何やら頭上に気配を感じた伊織は、上空を見上げると、なんと巨大な流星が物凄い勢いで飛んでいったのだ。表面を覆う青白き光がプロミネンスのように暴れ狂い、まるで悪魔のような咆哮を携え飛びゆく様に、伊織は鳥肌が立つほどの興奮を覚えた。流星は伊織たちを尻目に、緩やかな弧を描きながら南の遥か向こうへと消えていった。
「ロ、ロ、ロクセット!な、何あれっ!?」
「驚く必要はない。ただの流星だ」伊織の興奮とは対照的に、ロクセットは淡々と答えた。
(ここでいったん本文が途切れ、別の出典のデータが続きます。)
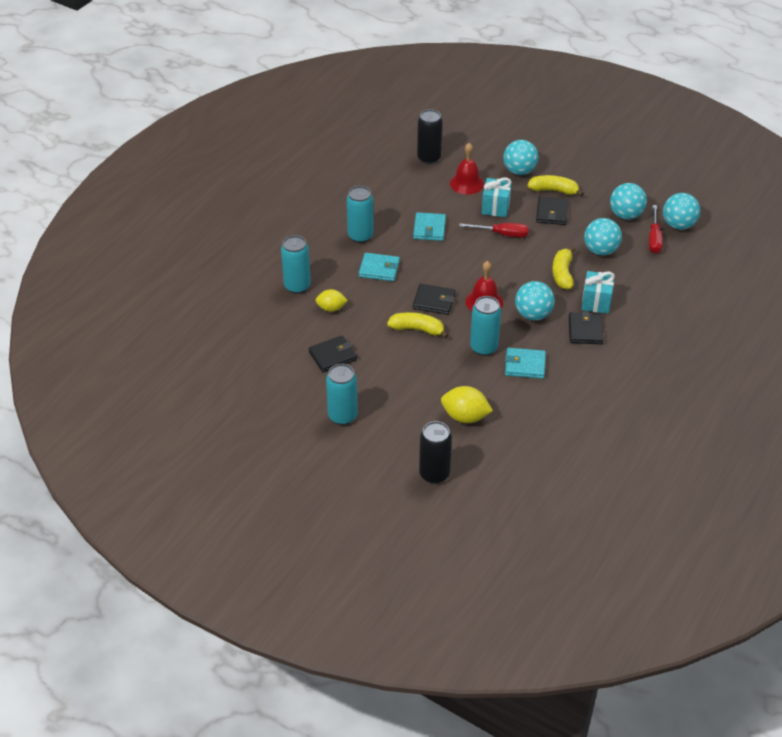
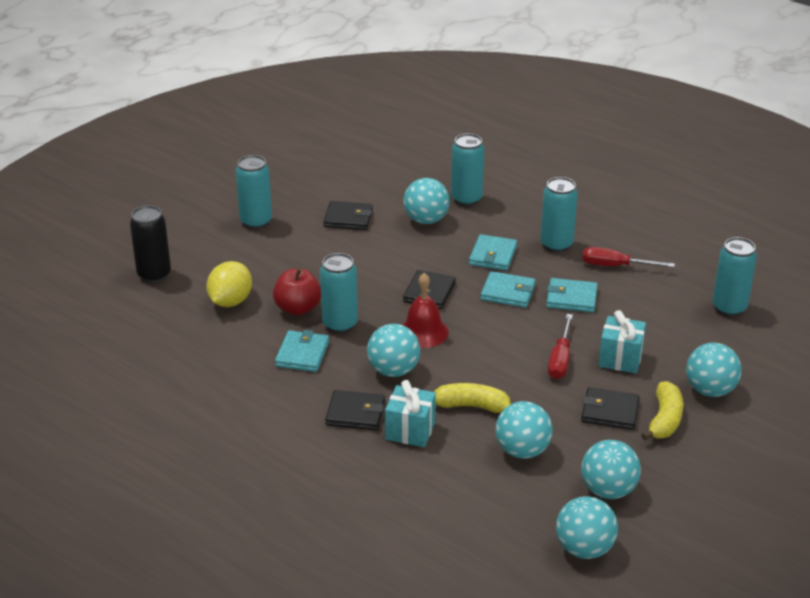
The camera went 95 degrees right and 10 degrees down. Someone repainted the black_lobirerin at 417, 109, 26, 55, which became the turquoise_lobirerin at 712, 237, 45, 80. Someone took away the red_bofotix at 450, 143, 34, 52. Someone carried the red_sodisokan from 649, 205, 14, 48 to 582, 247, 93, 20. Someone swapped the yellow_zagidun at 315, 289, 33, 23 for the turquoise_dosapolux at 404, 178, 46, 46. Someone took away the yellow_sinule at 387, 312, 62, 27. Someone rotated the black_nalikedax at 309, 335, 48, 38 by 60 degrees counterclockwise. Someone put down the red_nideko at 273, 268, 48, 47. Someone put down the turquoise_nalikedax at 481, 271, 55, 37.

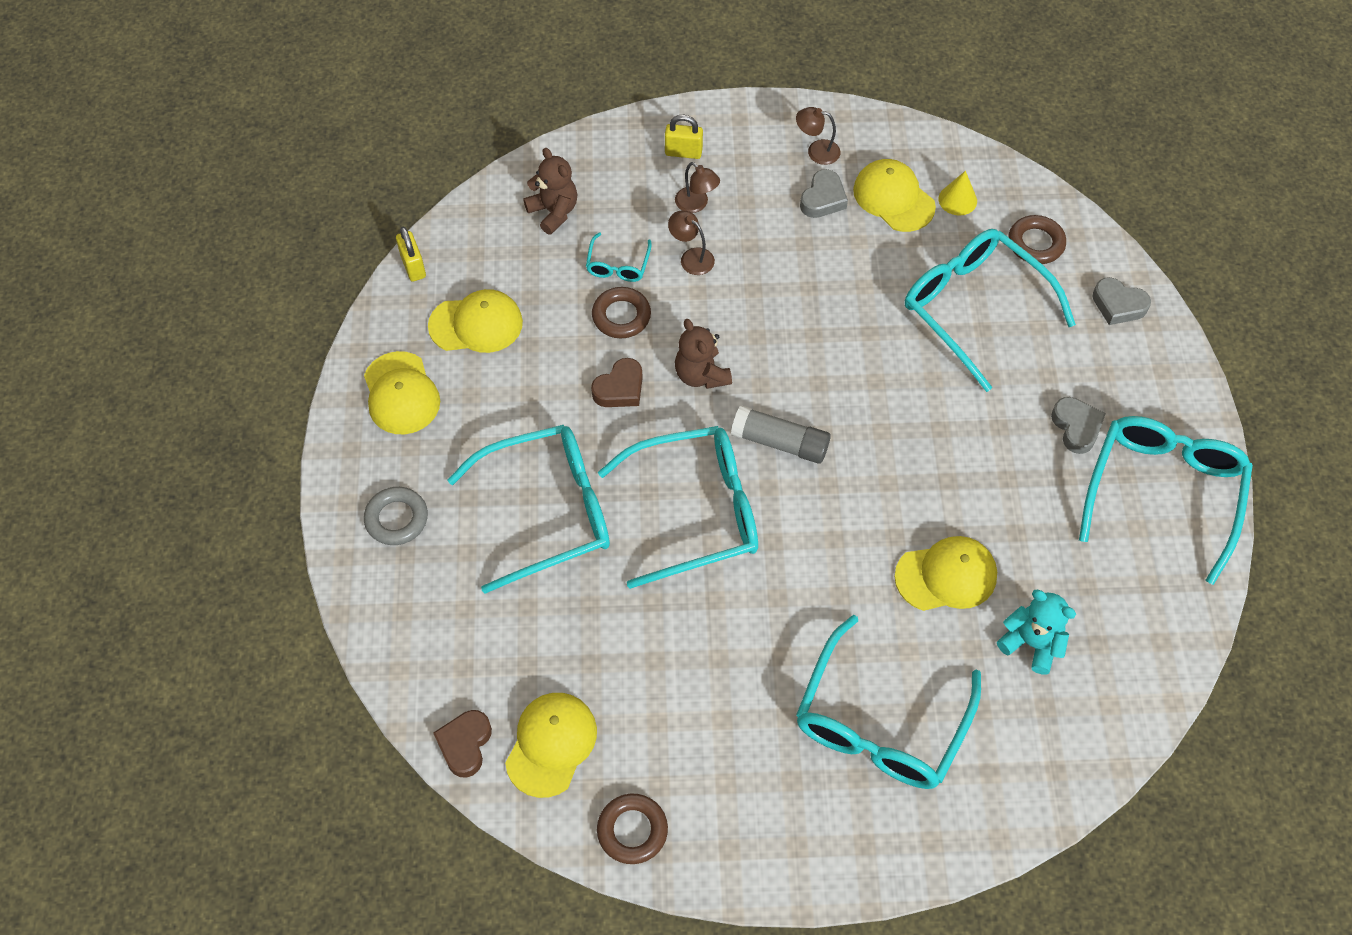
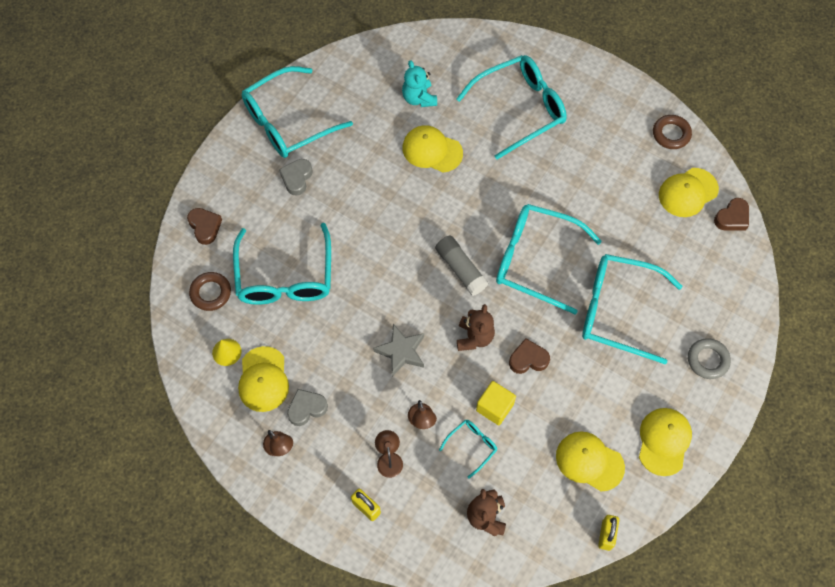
The camera went 145 degrees left and 5 degrees up. Someone repainted the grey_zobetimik at 1092, 277, 59, 48, which became the brown_zobetimik at 187, 208, 35, 37. Someone swapped the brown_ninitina at 592, 287, 59, 51 for the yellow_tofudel at 476, 381, 40, 44. Someone put down the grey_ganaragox at 373, 324, 51, 53.

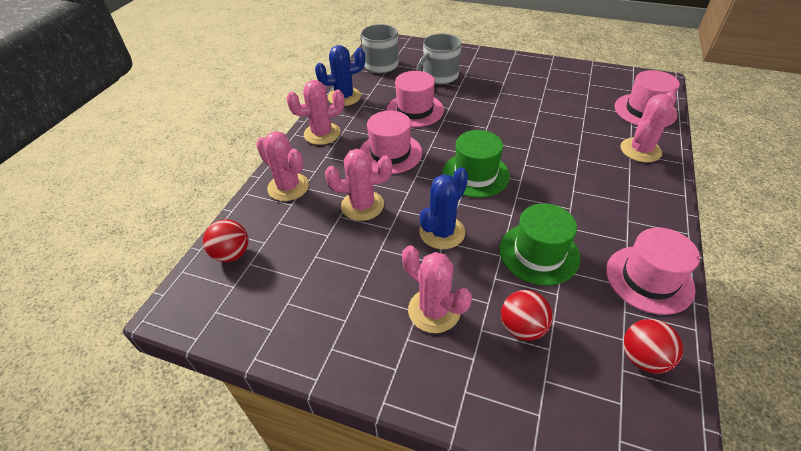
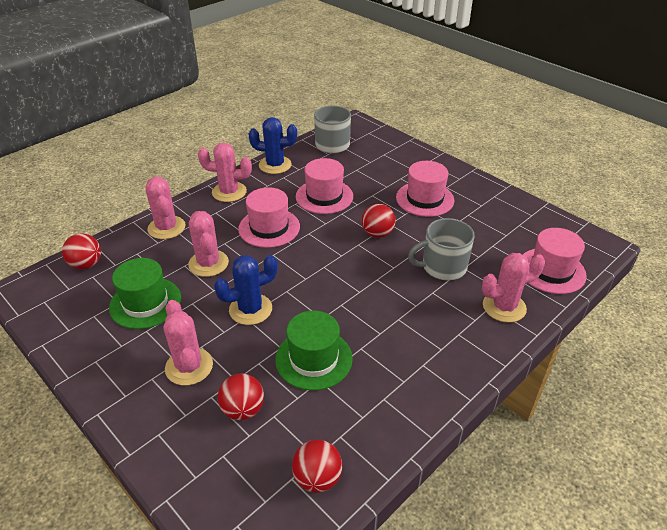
The camera went 25 degrees right and 5 degrees down. Someone carried the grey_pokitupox from 416, 34, 45, 50 to 408, 218, 67, 63. Someone carried the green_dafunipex from 442, 130, 68, 68 to 109, 258, 72, 71. Someone rotated the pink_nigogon at 325, 149, 67, 72 by 45 degrees clockwise. Someone carried the pink_dafunipex from 606, 227, 94, 88 to 396, 161, 58, 56. Someone put down the red_dosapolux at 361, 204, 35, 34.

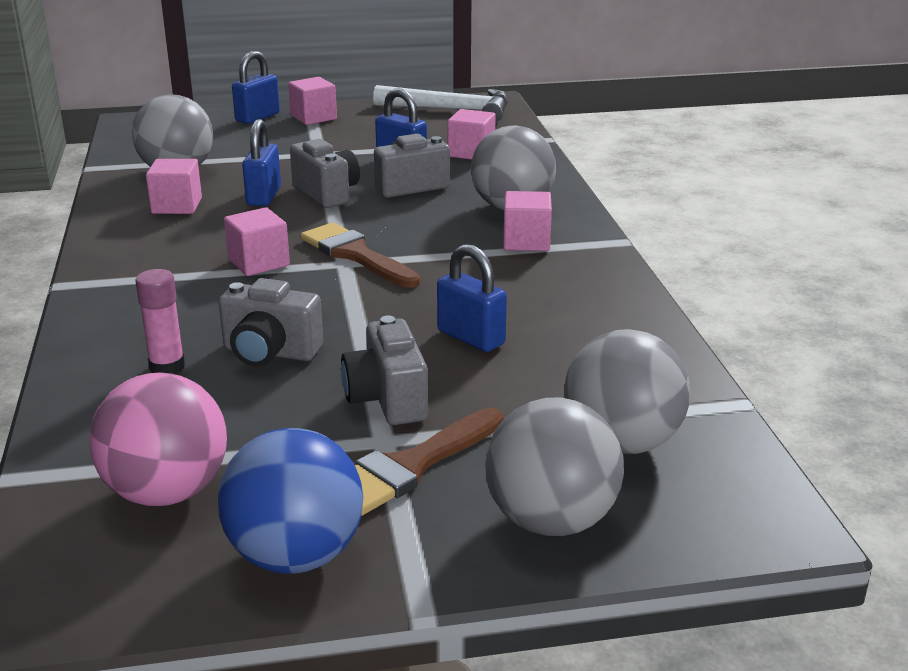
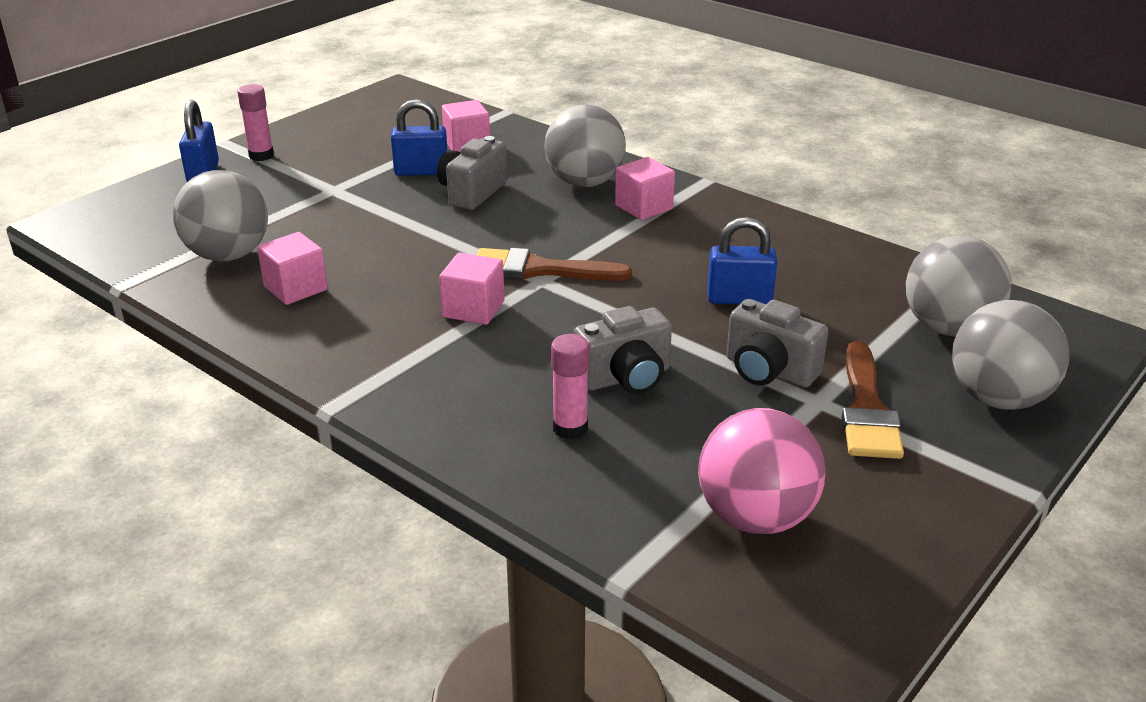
The camera went 40 degrees left and 5 degrees up. Someone swapped the pink_tofudel at 288, 77, 49, 48 for the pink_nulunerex at 237, 84, 37, 77. Someone took away the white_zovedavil at 373, 85, 135, 37. Someone took away the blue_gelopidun at 242, 119, 39, 87. Someone took away the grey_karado at 290, 139, 70, 69. Someone took away the blue_dosapolux at 218, 428, 145, 146.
「りゅ、りゅ、りゅーせーっ!?な、流れ星ってごど!?」
「そうだ」
「マ、マジで!?す、すっげーっ!初めで見だよおっ! 」
「そうなのか?空を飛んでいれば、いつでも見ることが出来るだろう?無論、地上からもはっきりと」
「そ、そうなのっ!?すっげーっ!!」
「なんだ?人間は流星を見ることはないのか?」
「そんなん、あんまし見らんねーよ!そもそも流れ星ってのは、空気が綺麗な所じゃないど見らんねんだがら!」
「そうか。流星すら見られぬほど、やはりおまえたち人間の世界は汚れ切っているのか……」ロクセットは流星ひとつで人間界の、地球に与える大気汚染の害を把握した。魔法族にとっては実に嘆かわしい現実だ。
「そうだね。先生が環境、環境ってうるせーもん。口が酸っぱぐなるほど言ってるよ!人間は、自分たぢの事ばっか考えで、地球を汚して、いじめでるって……ああっ!!しまったっ!忘れだーーっ!」
「今度は一体なんだ?」ロクセットは、次から次へと忙しい(・・・)伊織に少しだけ肩をすくめた。
「願い事を言うの、忘れだよーっ!」
「……願い事だと?なぜに願い事を言わなきゃならんのだ?」
「だって、流れ星を見つげだら、消えるまでの間に三回願い事を言うと叶うんだよ!知らねーのげ!?」
「知らん」ロクセットの冷めた反応とは対照的に、伊織は大袈裟なほど興奮した様子だ。
そもそも流星というものは、小さく一瞬で消えてしまうものだが、今、伊織が見たものは地上から見るそれとは比較にならぬほど大きく、願い事を三回唱える時間も充分にあった、ということを伊織は繰り返し力説したが、ロクセットはあまりそれに関心を寄せることなく、一言一言に相槌を打つのみだった。
――一方、
伊織たちの遥か上空を通過した流星は、その勢いを衰えさせることなく一気に南下。やがて広大な大陸の影が見え始めると、その北端にあるカカドゥ国立公園の上空(大気圏)でついに燃え尽きた。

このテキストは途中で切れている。